Friday, 27 March 2009

Best-seller lashes ‘mafia don’ America

China’s sparring with the west has inspired its own angry best-seller, lashing foreign targets and the country’s own elite with scorn popular with some readers but worrying for a government wanting to tether nationalism.

1 comment:

Guanyu said...

Best-seller lashes ‘mafia don’ America

Reuters in Beijing
26 March 2009

China’s sparring with the west has inspired its own angry best-seller, lashing foreign targets and the country’s own elite with scorn popular with some readers but worrying for a government wanting to tether nationalism.

China is Unhappy has sold quickly since its publication earlier this month, but some state-run newspapers have fretted over its scathing assaults on the United States and the west – blasts that also spatter doubt on Beijing’s own policies.

President Hu Jintao goes to London next week for a G20 summit aimed at steadying the battered global economy. But Washington has behaved no better than a crime gang boss, write the five authors of this polemic.

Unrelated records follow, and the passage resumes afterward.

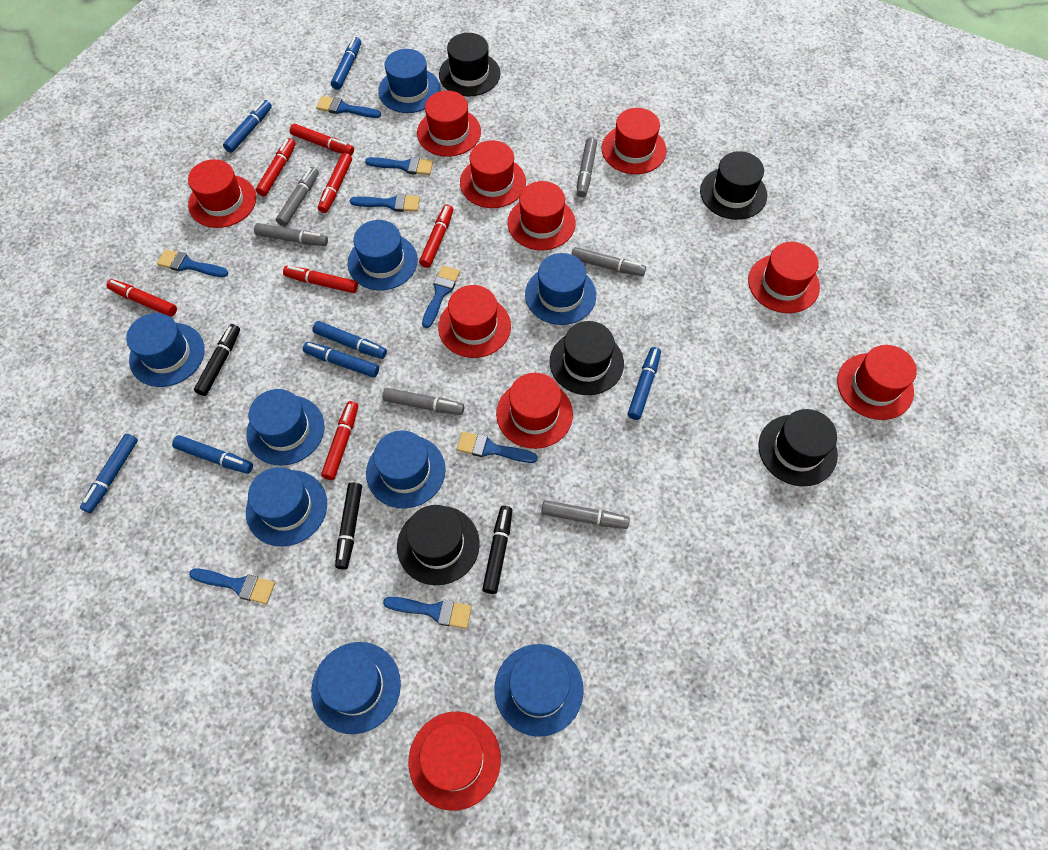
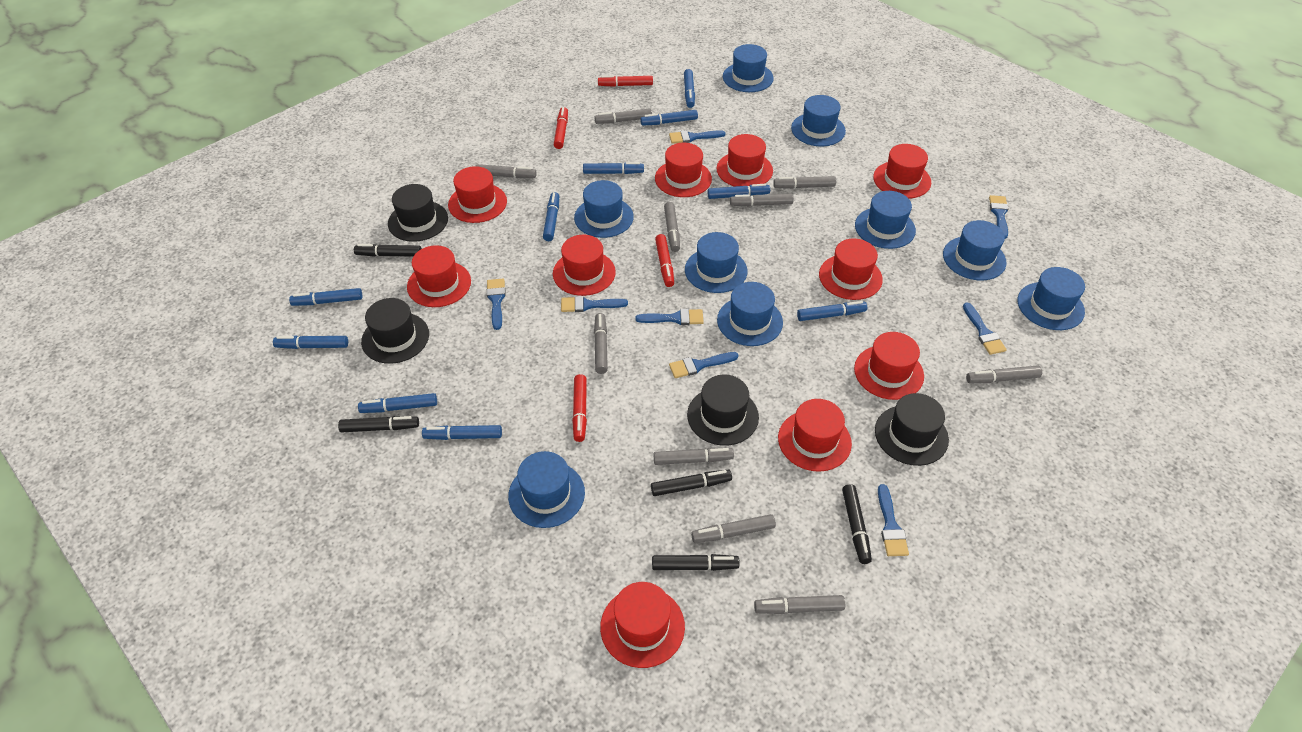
black hat: 5 -> 4
black marker: 3 -> 5
blue marker: 7 -> 10
grey marker: 6 -> 10
red marker: 7 -> 4

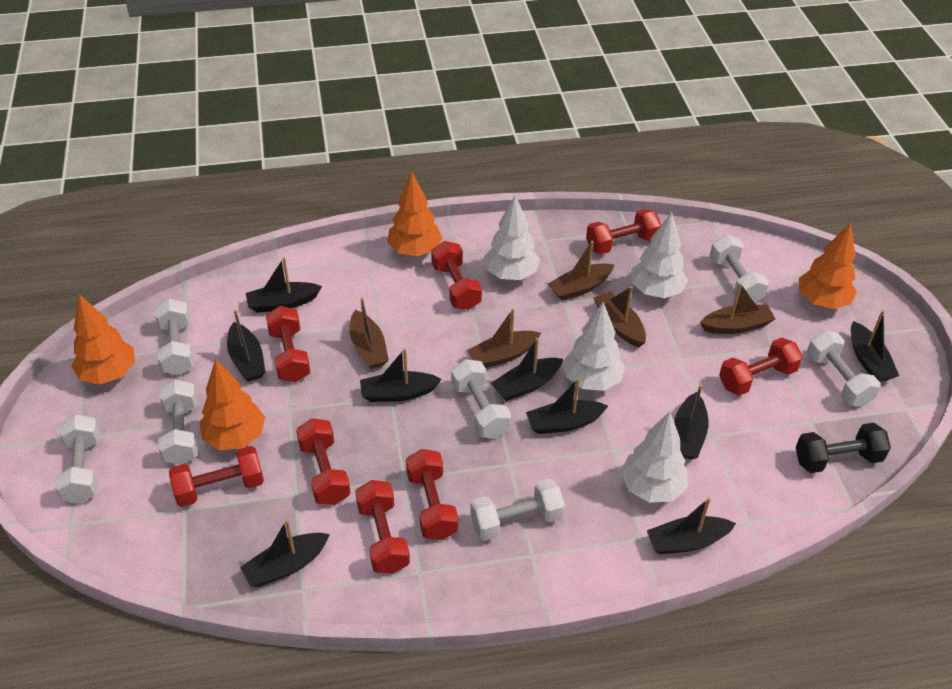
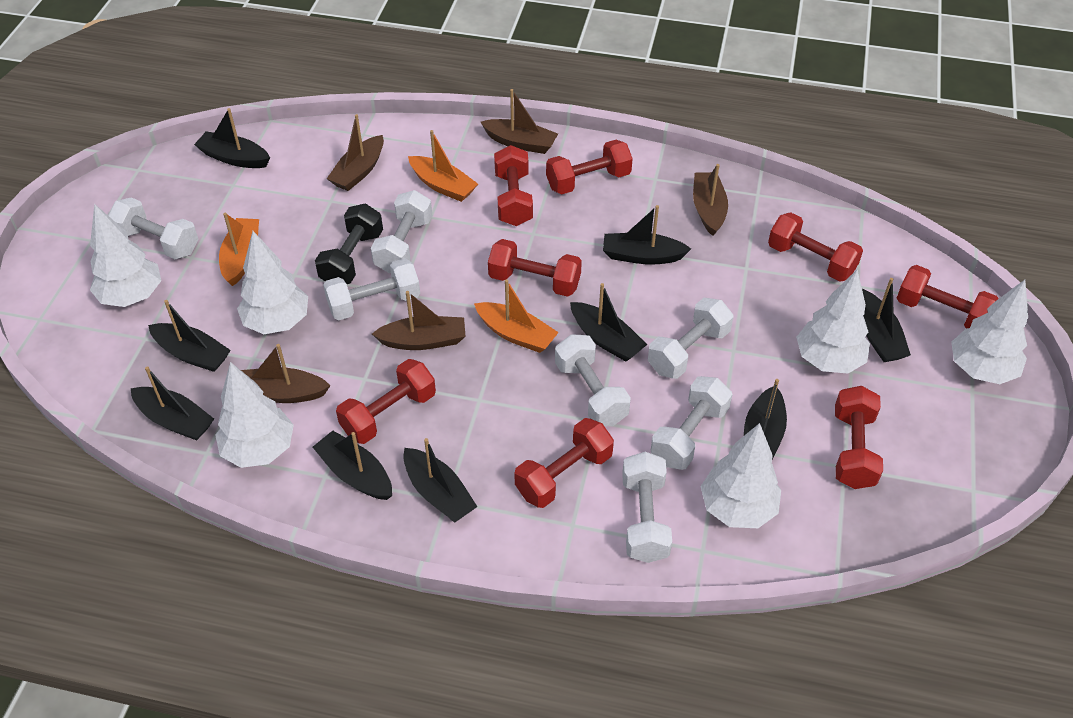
orange boat: 0 -> 3
orange tree: 4 -> 0
white tree: 4 -> 6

“If we liken the world to a marketplace, the United States is like the mafia don of this marketplace, handing out IOUs to every stall and then carting off their stuff,” they write.

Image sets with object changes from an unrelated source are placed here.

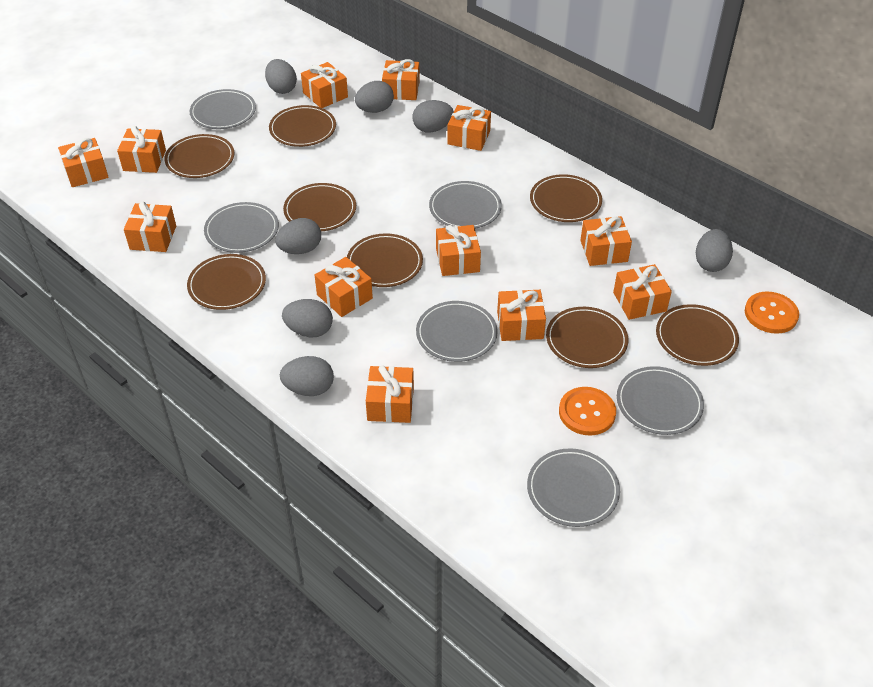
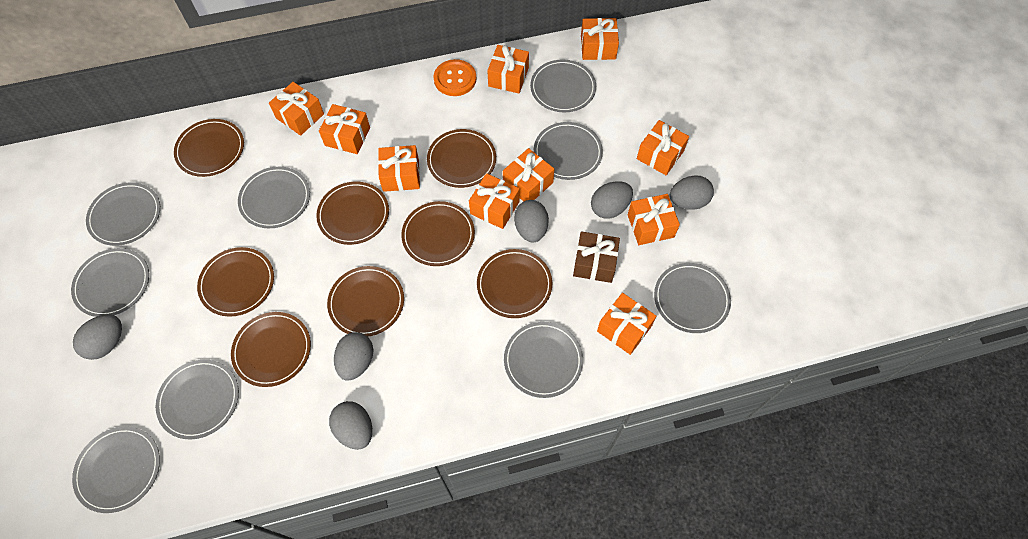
brown gift: 0 -> 1
grey egg: 7 -> 6
grey plate: 6 -> 9
orange button: 2 -> 1
orange gift: 12 -> 10

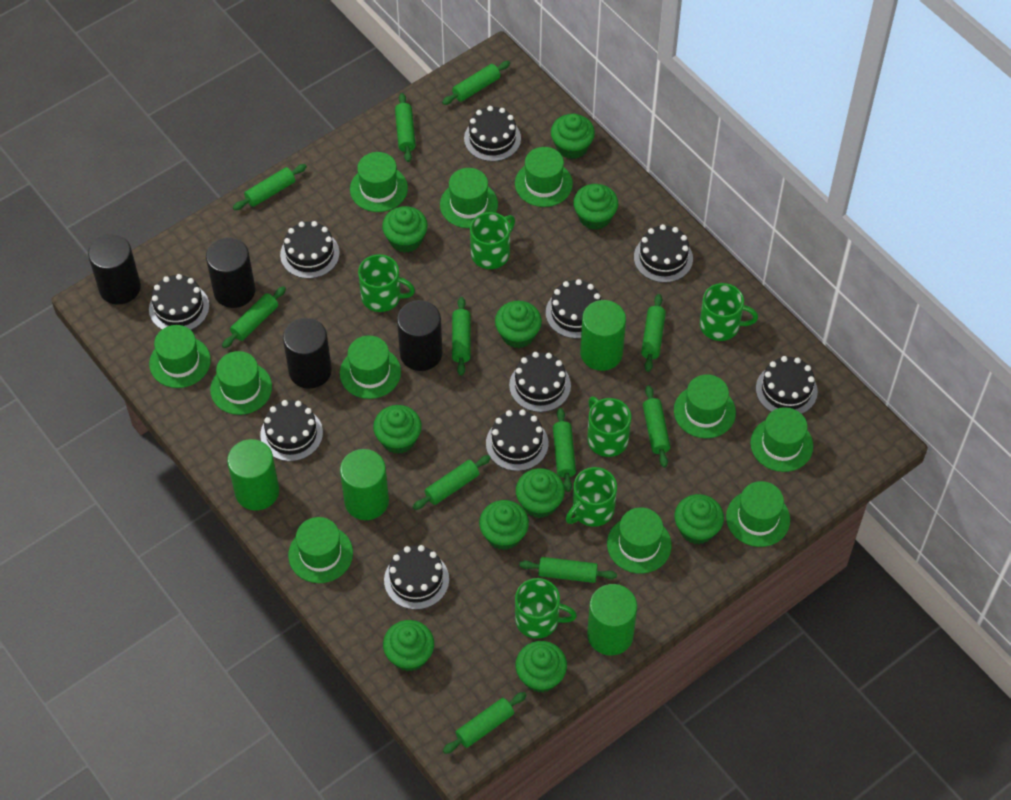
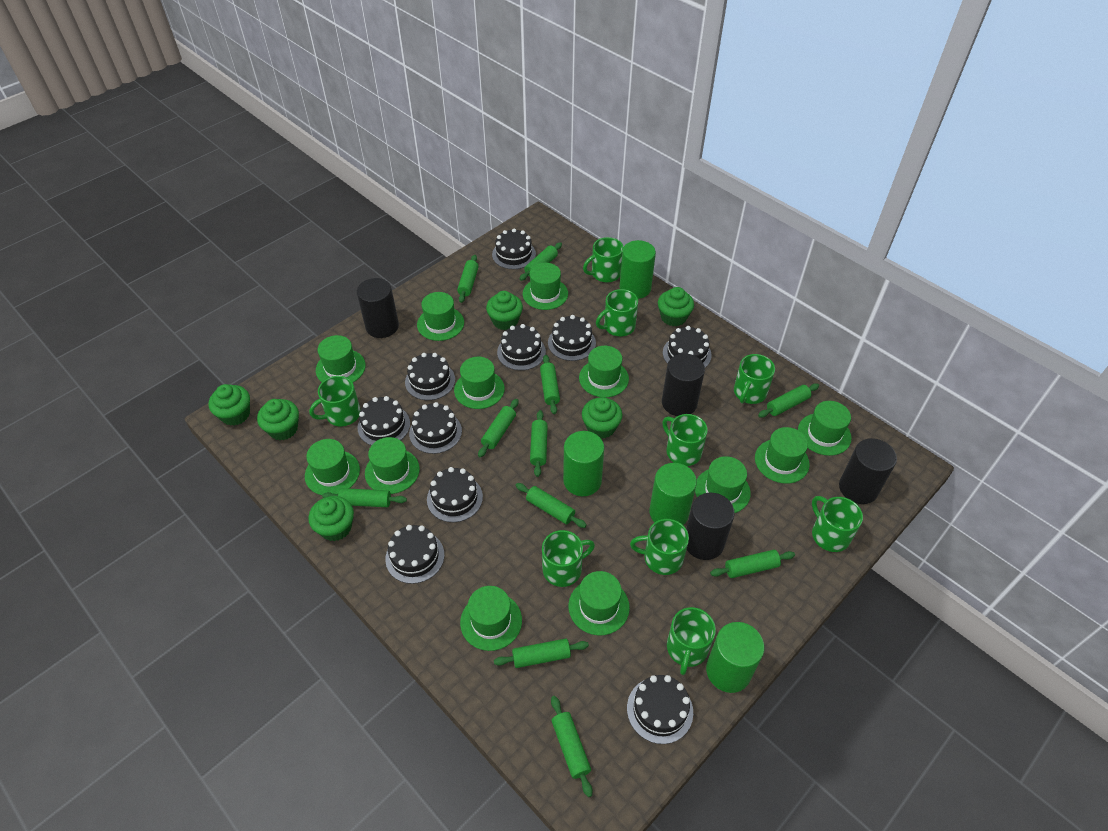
green cupcake: 10 -> 6
green hat: 11 -> 12
green mug: 6 -> 9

“The old mafia don, the United States, is already incapable of repaying all those IOUs, which are turning to scrap paper before our very eyes. But people have no choice for now but to protect him.”

Other targets include French President Nicolas Sarkozy, condemned by Beijing for meeting the Dalai Lama; liberal Chinese intellectuals accused of pandering to the nation’s critics; and the American public, scorned for living lazily off debt.

“I believe this financial crisis exposes the top-to-bottom degeneracy of US society,” writes one contributor.

The American people “were not entirely duped. They just wanted big houses without working for them”, he adds.

But the book, which is in the Chinese language, also lacerates China’s own policies, accusing officials of incompetence and stifling conservatism. And the book’s assault on these home targets may help explain the prominent criticism of it that has spread in official media.

“In fact, a key focus of the book is domestic problems,” Huang Jisu, one of the authors, told reporters.

“The global financial crisis has exposed many basic failings in contemporary capitalism, and China should actively participate in remaking the world order... But that also means we have to do our own things well and address domestic problems.”

In one chapter, Wang Xiaodong, a political writer long identified with assertive nationalism, reviles government handling of the infant milk powder scandal of last year.

“Here in the 21st century, we have this vast government apparatus and everyone says we have an authoritarian government. But actually it can’t even swiftly handle this problem. This reflects the decline and fall of Chinese civilisation.”

Chinese ruling Communist Party has encouraged ardent patriotism, but kept a tight leash on its popular expression, especially after anti-Japanese protests turned occasionally violent in 2005. And official media commentaries have accused the five authors of China is Unhappy of going too far.

An editorial in the official China Youth Daily said the authors were fanning ignorant anger to attract readers.

“These are some shrewd businesspeople and culture-mongers picking money from the pockets of angry youth and old folk fired up by nationalism,” the newspaper said.

The book echoes “China can say no,” a broadside at the west that sold well in 1996. That catchphrase later captured a mood of nationalist outrage after Nato forces bombed Beijing’s embassy in Belgrade in 1999, killing three people. One of the authors of the latest book, Song Qiang, helped write that earlier book.

The United States, which launched the bombs, said it was a mistaken assault on the wrong target. Mainland officials suggested it was deliberate, and many citizens also thought so.

This latest broadside reflects widespread Chinese resentment of western criticism over Tibet, which broke out into protests and boycott campaigns in Chinese cities last year.

With the west beleaguered by crisis, China should take more initiative and punish governments that expect Beijing’s help while criticising it over Tibet and Taiwan, say the authors.

“Western countries are fully at one in containing China,” they write. “China cannot use the approach of a kindergarten child - ‘I’ll be friends with you today, I’ll be friends with him tomorrow’ - to drive a wedge between them.”